Confident of a favourable verdict stating that drugs are not subject to the same rules as legal goods, Justice and Security Minister Ivo Opstelten has already announced a plan to turn the country's 700 coffeehouses into private members clubs, effectively making them out of bounds for foreigners.
Coffeshop owners say they'll fight such moves in the courts and warn that any further attempt to crack down on the legal sale of cannabis will simply force people into the hands of criminals.
“People have been using drugs for 5,000 years and they will continue to do so,” says Marc Josemans, the 50-year-old owner of Easy Going Coffee Shop who is leading an ongoing court challenge against any bans on foreigners buying cannabis. “The question is do you want people to use a soft drug like cannabis in a controlled environment where the whole system is transparent, or do you want to increase the repression and force people to buy from criminal networks where hard and soft drugs are sold in the same room?”
Under the proposed legislation, only those with a registered “wietpassen” (weed pass) would be allowed to buy cannabis in what has been touted as the most radical attempt to overturn the Dutch cannabis laws in decades.
“Of course tourists are welcome to visit the Netherlands but not only to visit the coffee shops,” Mr Opselten said recently. “In the near future, if we work out the processes, the coffee shops will not be accessible to tourists.”
For day trippers like David and Patrick, two British students currently studying in Belgium, the “weed pass” would mean no more trips across the border to smuggle stocks back to their student digs.

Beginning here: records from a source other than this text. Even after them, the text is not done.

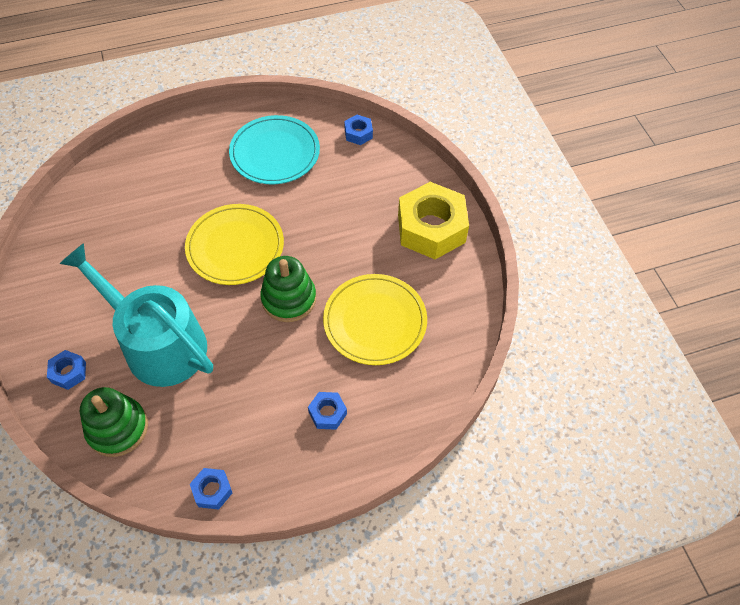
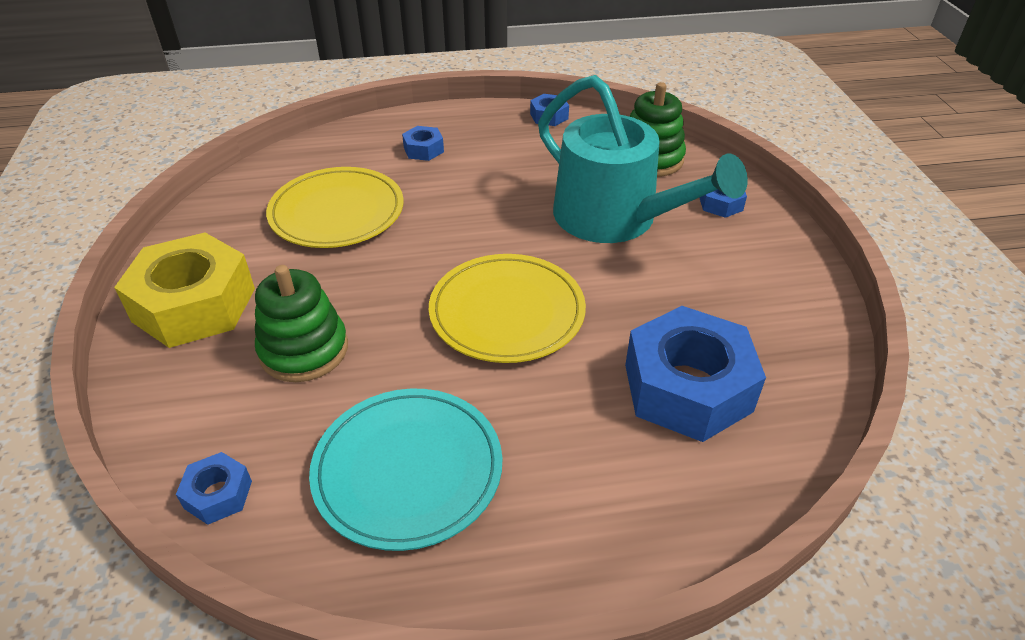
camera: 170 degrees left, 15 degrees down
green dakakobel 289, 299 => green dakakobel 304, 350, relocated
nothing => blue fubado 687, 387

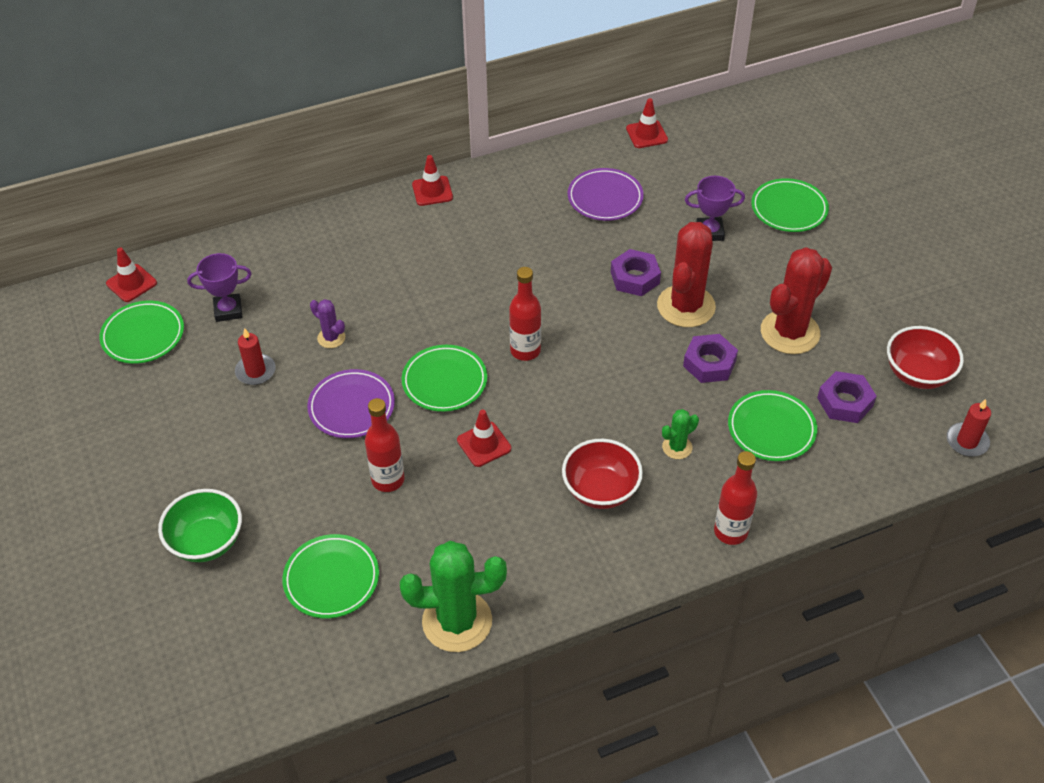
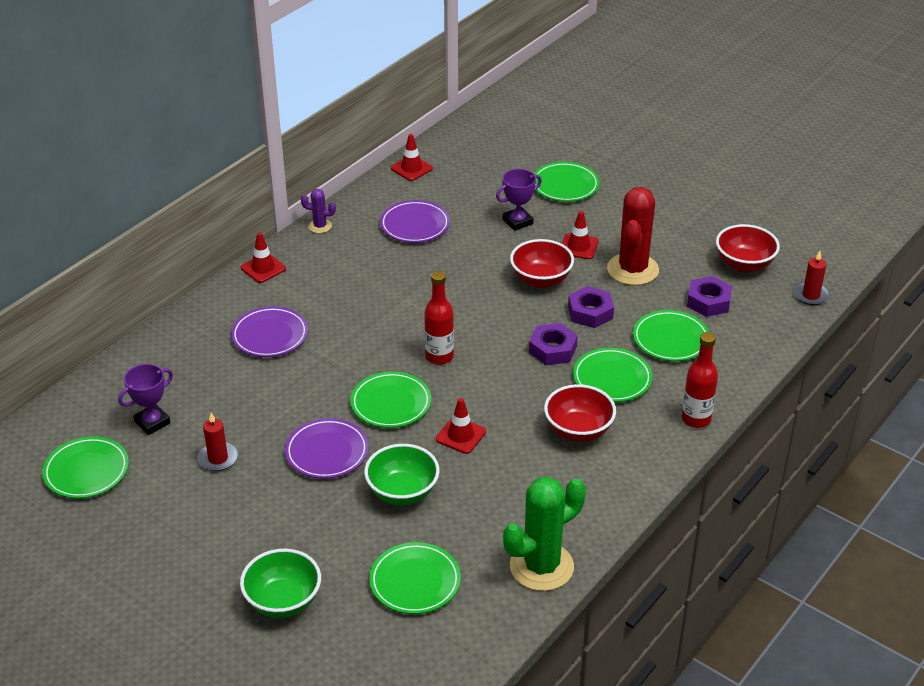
camera: 30 degrees left, 10 degrees down
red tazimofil 131, 283 => red tazimofil 578, 247, relocated
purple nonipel 331, 338 => purple nonipel 320, 226, relocated
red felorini 388, 480 => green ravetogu 402, 492
purple fubado 635, 278 => purple fubado 552, 349, relocated
red nonipel 686, 306 => red ravetogu 541, 280
green nonipel 677, 447 => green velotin 612, 378
nothing => purple velotin 270, 335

“It would change the entire way I view Holland,” said David, who declined to give his second name. “It would turn back all the progressive work the Dutch have done on drugs,” added Patrick. “Pot tourists don't do anything wrong and if they ban it, we'll simply have to buy from regular dealers back in Belgium”.
The debate over drugs in the Netherlands has often swung between full legalisation and an outright ban but in the past ten years the winds have been blowing against the coffeeshop owners with the number of licensed premises dropping from 1200 to less than 700 today amid increasingly strict licensing rules.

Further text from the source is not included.